I don't work for Canada Revenue, but bring them in. What types of things would be useful to you to know to be able to make that determination, as your colleague asked a moment ago, as to whether or not we need to do some type of operational forensic investigation? At what point do we need to see if the RCMP has information? Maybe we're looking at the charity itself and maybe they are looking at some of the individuals who may be affiliated with the charity. A holistic, whole-of-government approach is really necessary. It's the only way to work in this space because, as I said earlier, ultimately we will know there is illicit activity going on if we get that information. We can't expect that their books will look bad or that their website looks bad. To the contrary, their websites, their books and their public statements more often than not will be squeaky clean.

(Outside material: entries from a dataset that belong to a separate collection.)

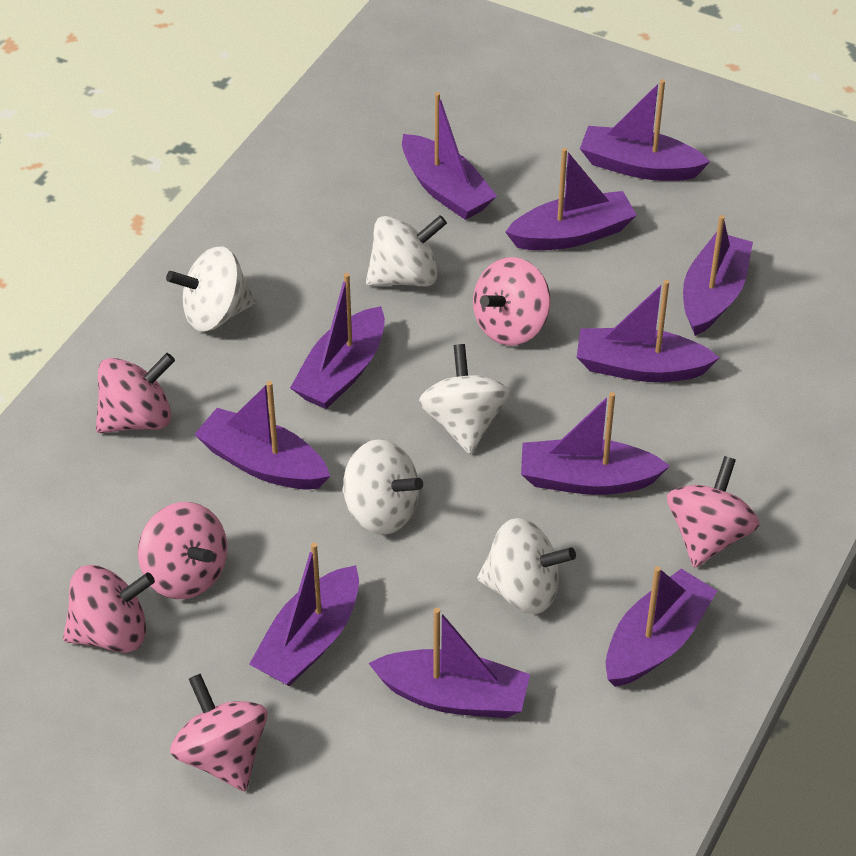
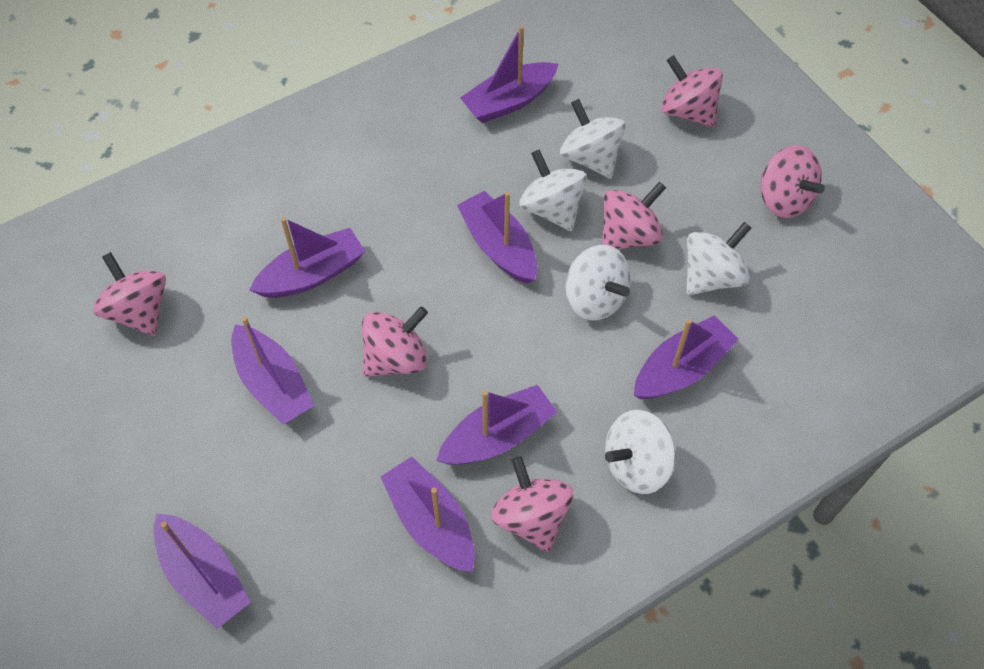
purple boat: 11 -> 8

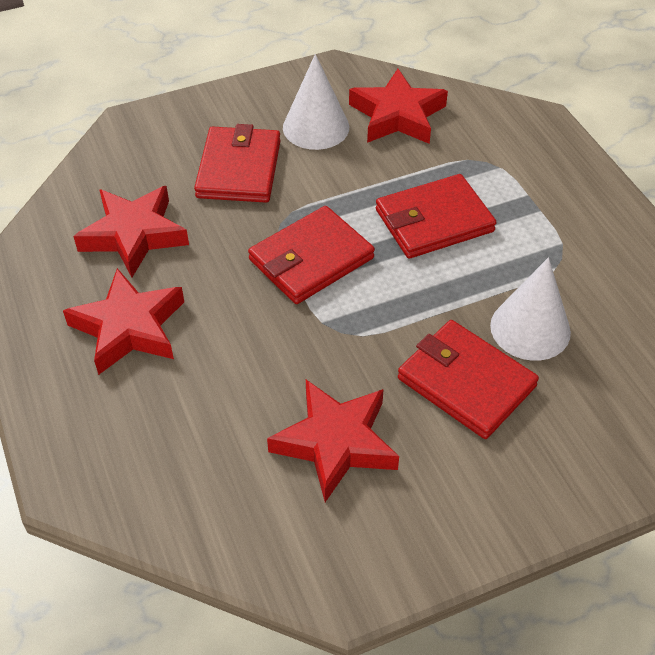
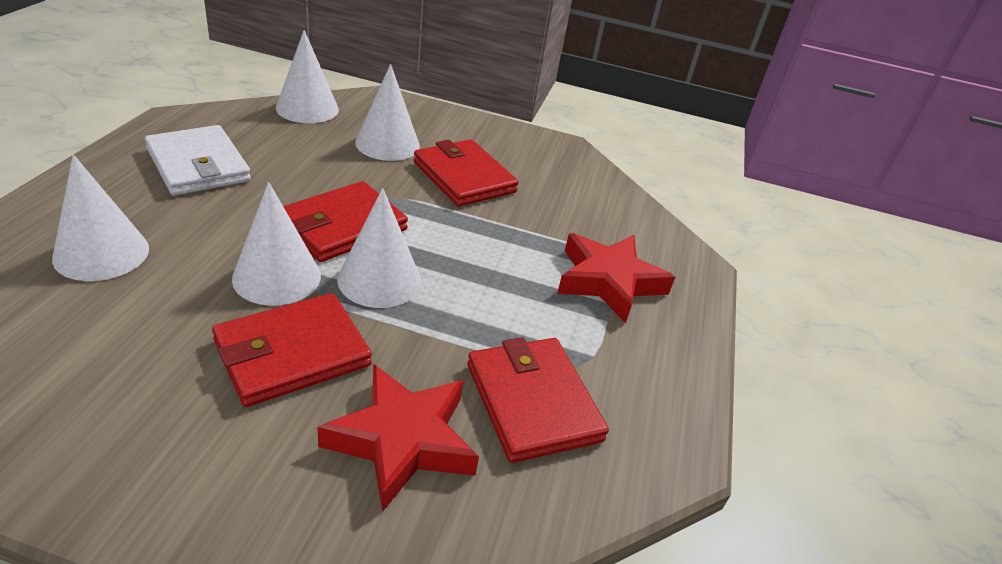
red star: 4 -> 2
white cone: 2 -> 5
white wallet: 0 -> 1

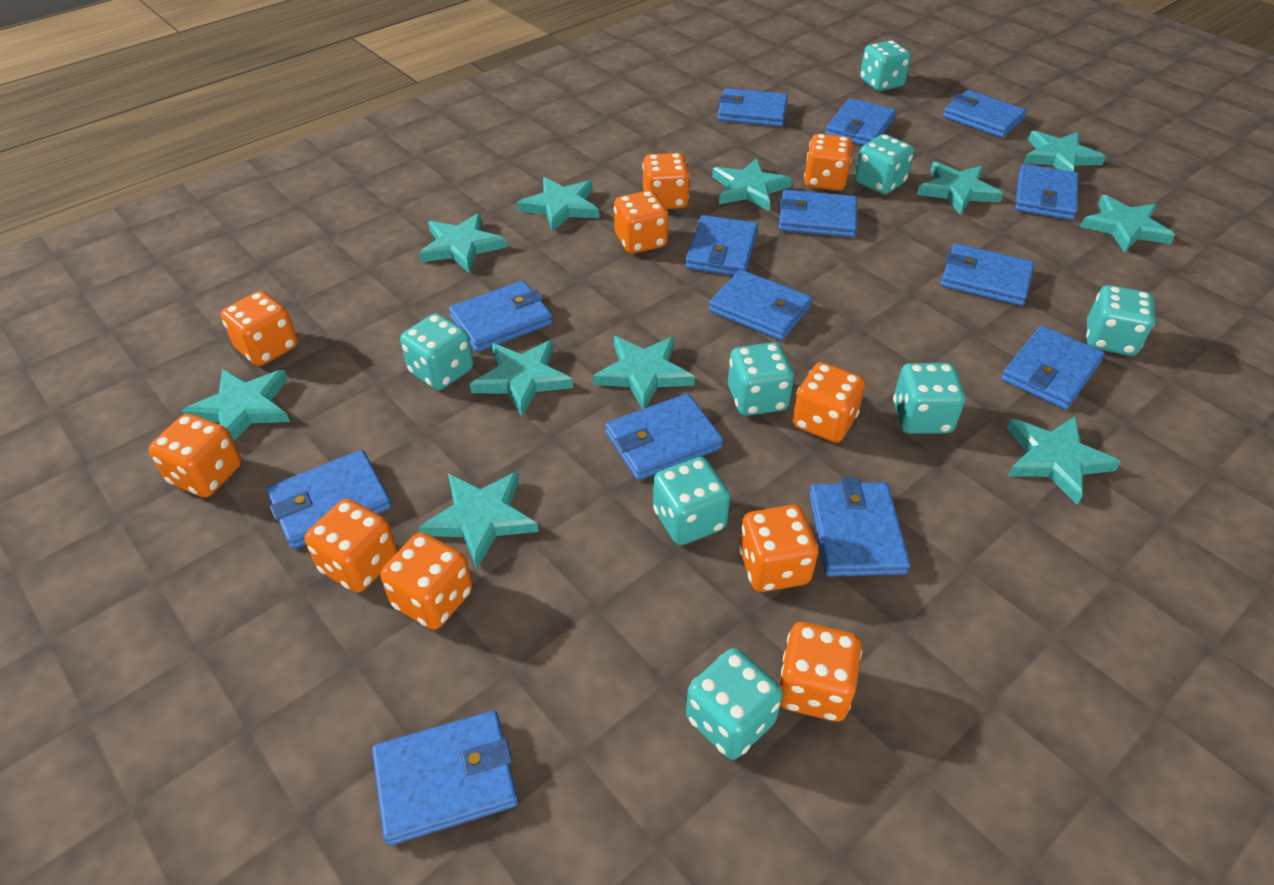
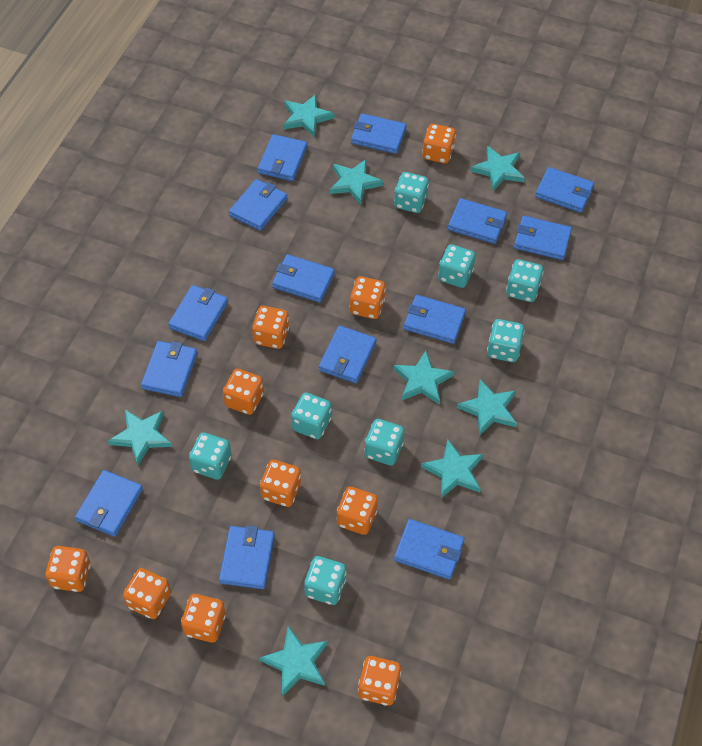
turquoise star: 11 -> 8

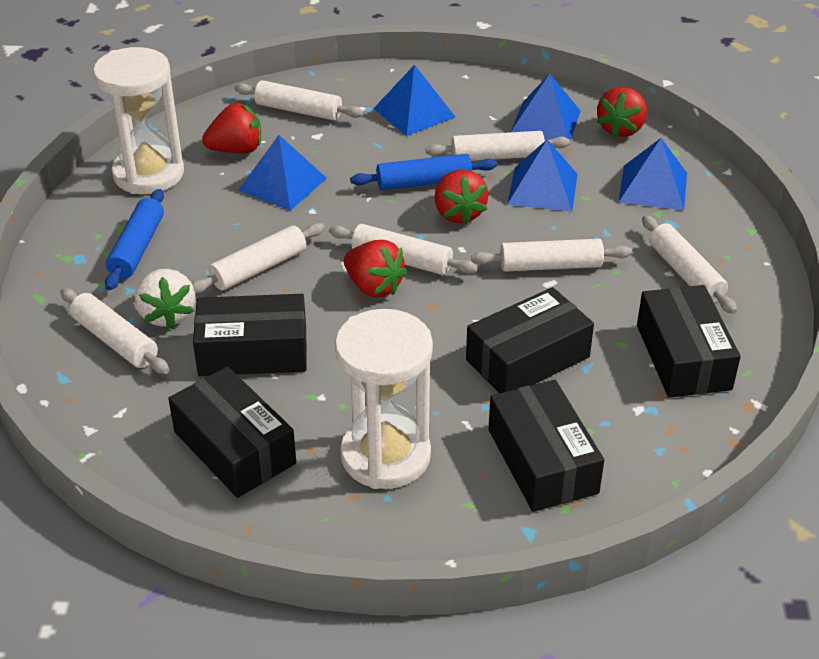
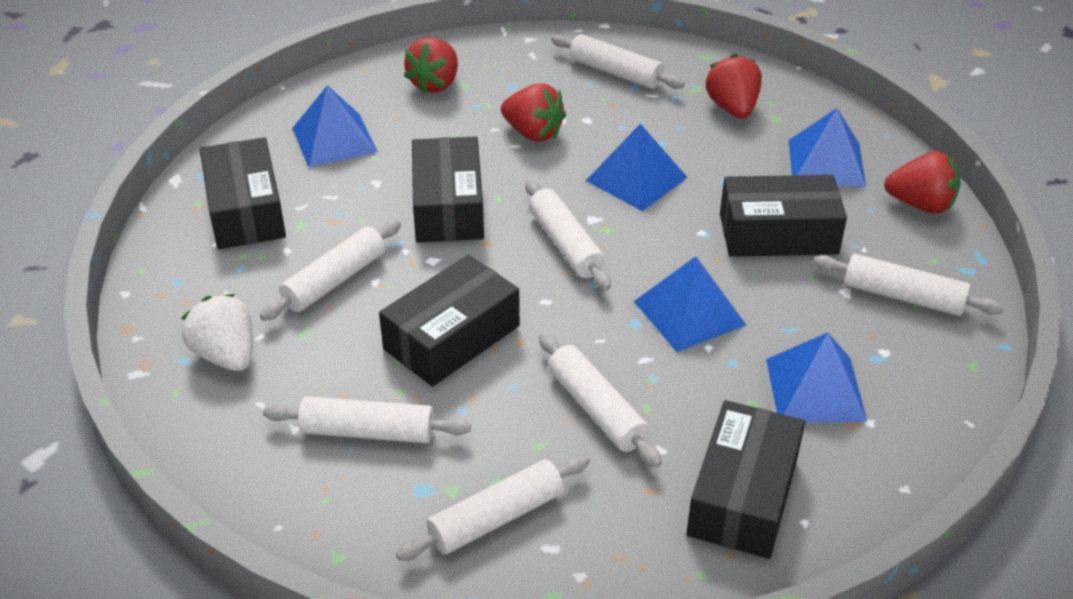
blue rolling pin: 2 -> 0
white hourglass: 2 -> 0

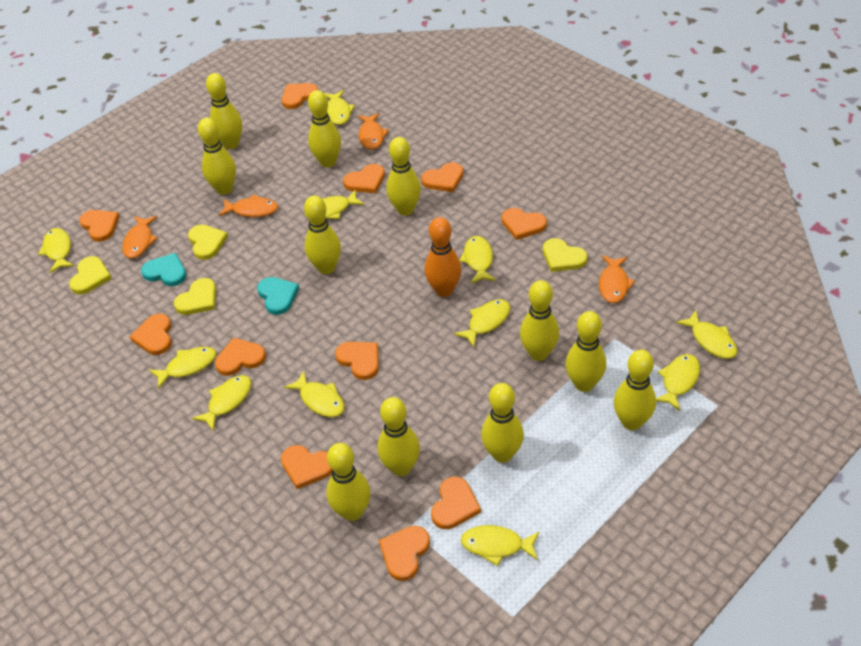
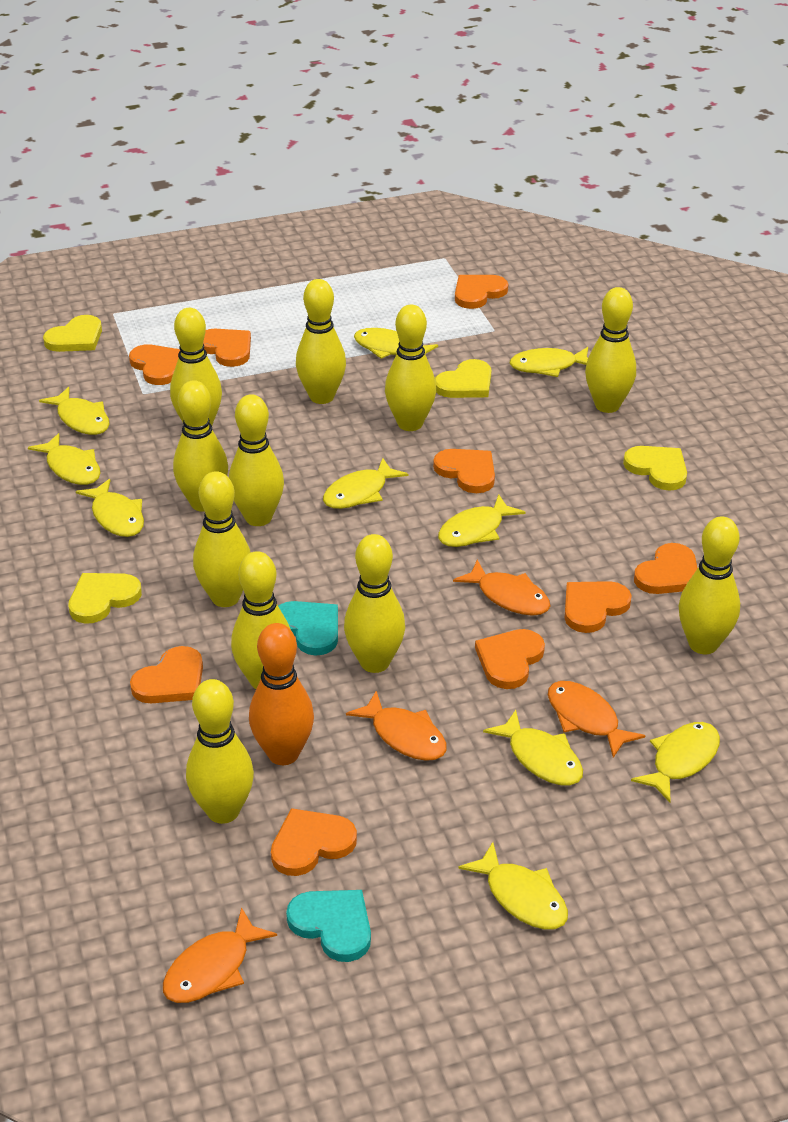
orange heart: 11 -> 9
yellow fish: 11 -> 10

Again that tiny subset, I can't state enough — I keep talking about charities and abuse — the vast majority of charities are our best allies and our best friends and are doing God's work.

The Chair: Dr. Levitt, thank you very much for taking the time out of your schedule to appear before us. The clock has moved on. I would like to excuse you so you can go about your day. Thank you very much.

I would suspend, colleagues, to go in camera. There are a couple of issues I would like to bring forward, and I'll try to keep it as brief as I can.